Up: The Future
Previous: Popular Prophets: Toffler and Naisbitt
A second weakness in futurology is the `closed world' problem: any model of the world will include some features and omit others. How can we tell if the omitted factors will change the result? One example of this comes from ``Megatrends'': although Naisbitt's third megatrend is the replacement of national markets by a global market, the only country outside the US that he mentions is Japan. This allows him to be blindsided by the impact of events elsewhere, such as the collapse of the Soviet bloc and the rise of militant Islam. For a more extreme example, note that the ``Limits to Growth'' model doesn't include the motion of comets in the Oort cloud, beyond Pluto. Yet such a motion might have consequences that would render all the model's conclusions invalid, such as a new comet appearing on a path intersecting the Earth's orbit.

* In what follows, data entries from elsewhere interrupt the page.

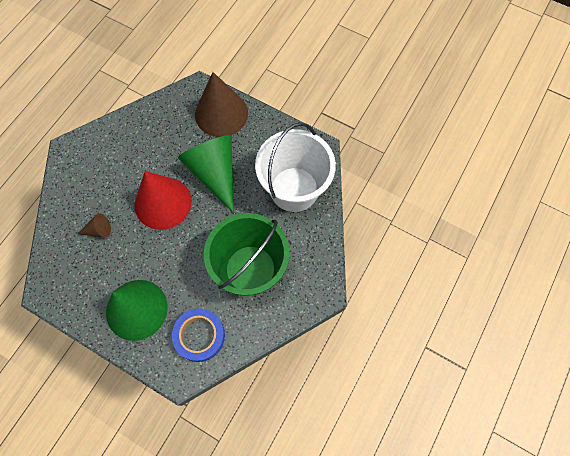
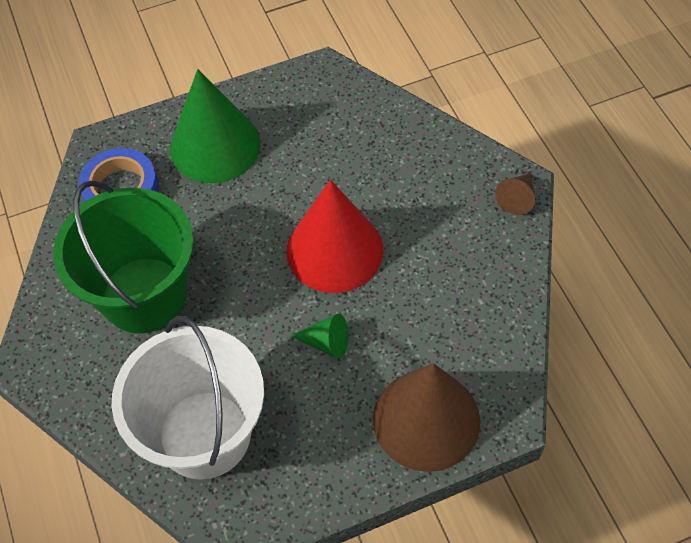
camera: 130 degrees right, 10 degrees down
(98, 230) = (357, 159): brown cone -> brown cone (517, 198)
(214, 173) = (326, 342): green cone -> green cone, size x0.43

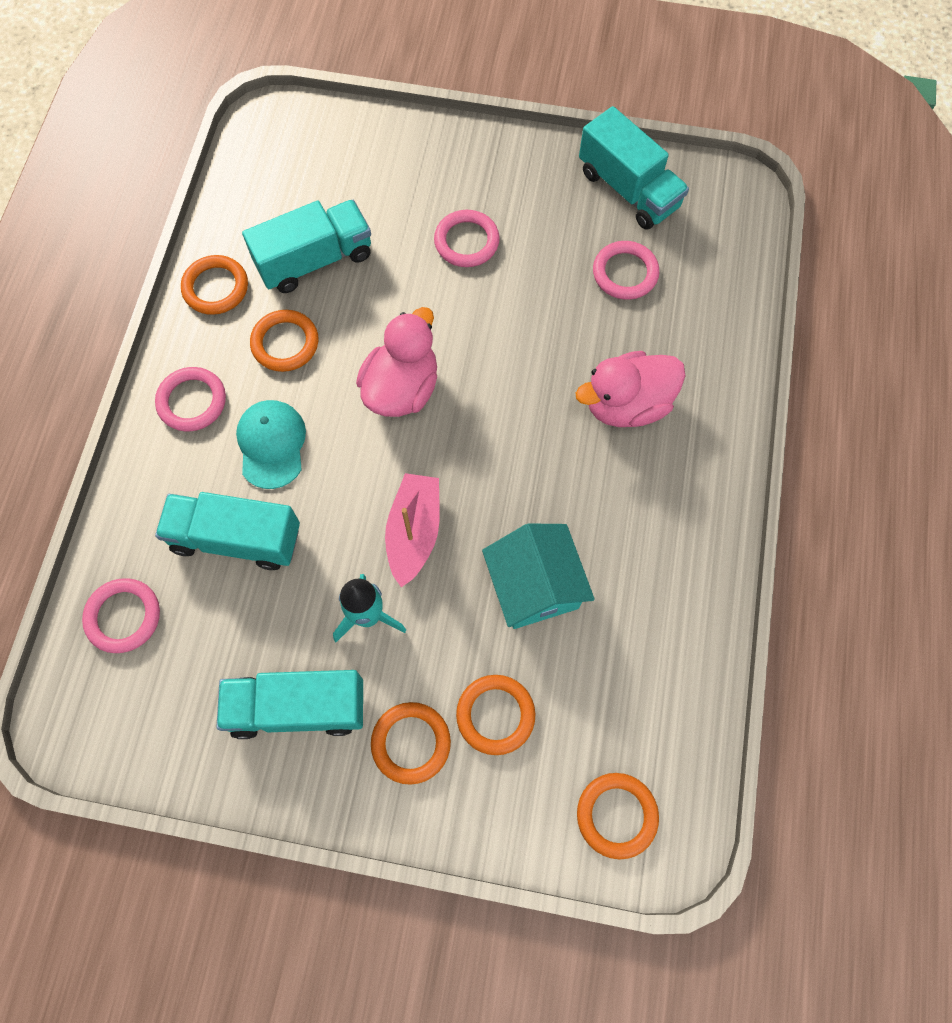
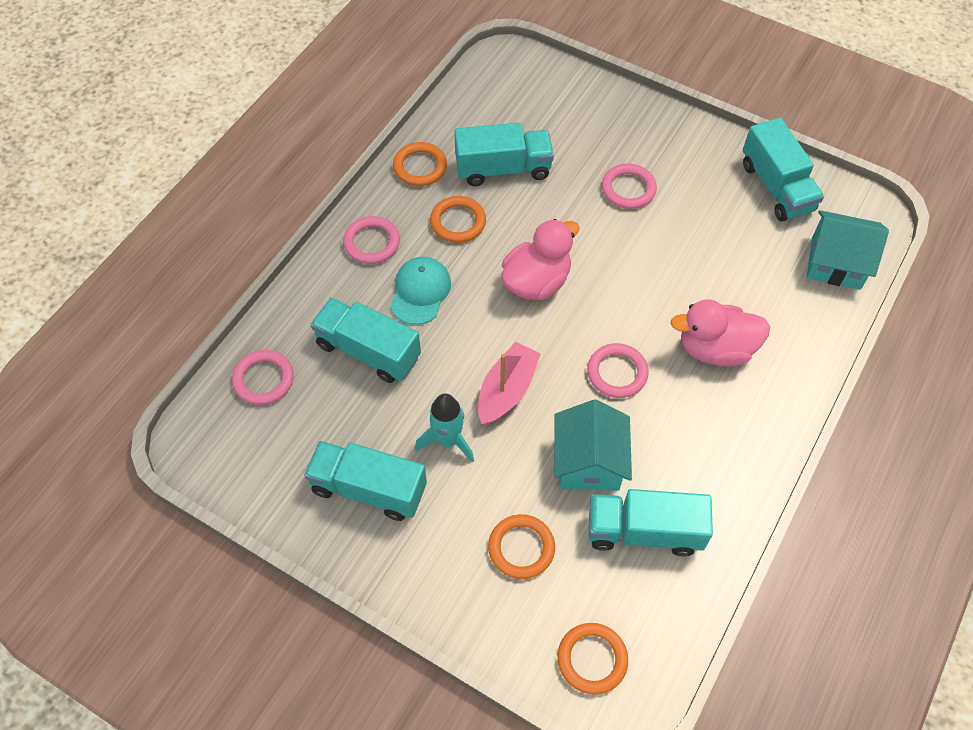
camera: 20 degrees right, 10 degrees down
(411, 743) = (446, 545): orange ring -> none
(621, 646) = (644, 531): none -> turquoise truck
(625, 273) = (750, 249): pink ring -> pink ring (617, 373)
(720, 261) = (836, 263): none -> turquoise house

A more down-to-earth example of this problem is given by David Suzuki. Models used for economic forecasting will include the environment as a sector in the economy, covering agriculture, fisheries, and mining. So losses in the `environment' sector could be compensated for by growth in, for example, the high-tech sector. But the reality is that all of human culture, including the economy, is included within the environment.

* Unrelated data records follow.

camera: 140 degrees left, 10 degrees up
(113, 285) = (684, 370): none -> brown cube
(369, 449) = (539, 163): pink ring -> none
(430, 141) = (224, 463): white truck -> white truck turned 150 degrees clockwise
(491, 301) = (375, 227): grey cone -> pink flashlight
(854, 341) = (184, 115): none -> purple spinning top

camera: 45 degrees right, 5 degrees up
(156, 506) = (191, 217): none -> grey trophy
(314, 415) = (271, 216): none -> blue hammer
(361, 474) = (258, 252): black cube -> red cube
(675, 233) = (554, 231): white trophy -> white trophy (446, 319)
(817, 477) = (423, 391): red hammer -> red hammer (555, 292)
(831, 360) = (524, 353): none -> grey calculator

A third feature of futurology is the self-serving nature of its predictions. This is most evident in Alvin Toffler's `Future Shock', where a constant theme is the need for futurologists to be employed in increasing numbers throughout society. But when looking at the predictions of the Hudson Institute, too, it is useful to ask, ``Who's paying for this?'' The Institute is funded chiefly by large corporations which have a vested interest in establishing the conclusion that growth can proceed forever and that pollution is nothing to worry about.
Similarly, some of the trends Naisbitt describes in ``Megatrends'', such as the replacement of the welfare state by private, and hence profit-making, companies, were items in the political agendas of Reagan and the Bush dynasty in the US and Margaret Thatcher in the UK. However, Naisbitt does not present them as political choices, which would lead to the question, ``Do we want to go this way?'', but as naturally occurring processes, leading to the question, ``How can we profit from this process?''. In Naisbitt's more recent writings, such as ``Megatrends 2000'', he joins with Kahn, Simon and Lomborg to assure us that any concern for the effects of industrial development on the environment is misplaced.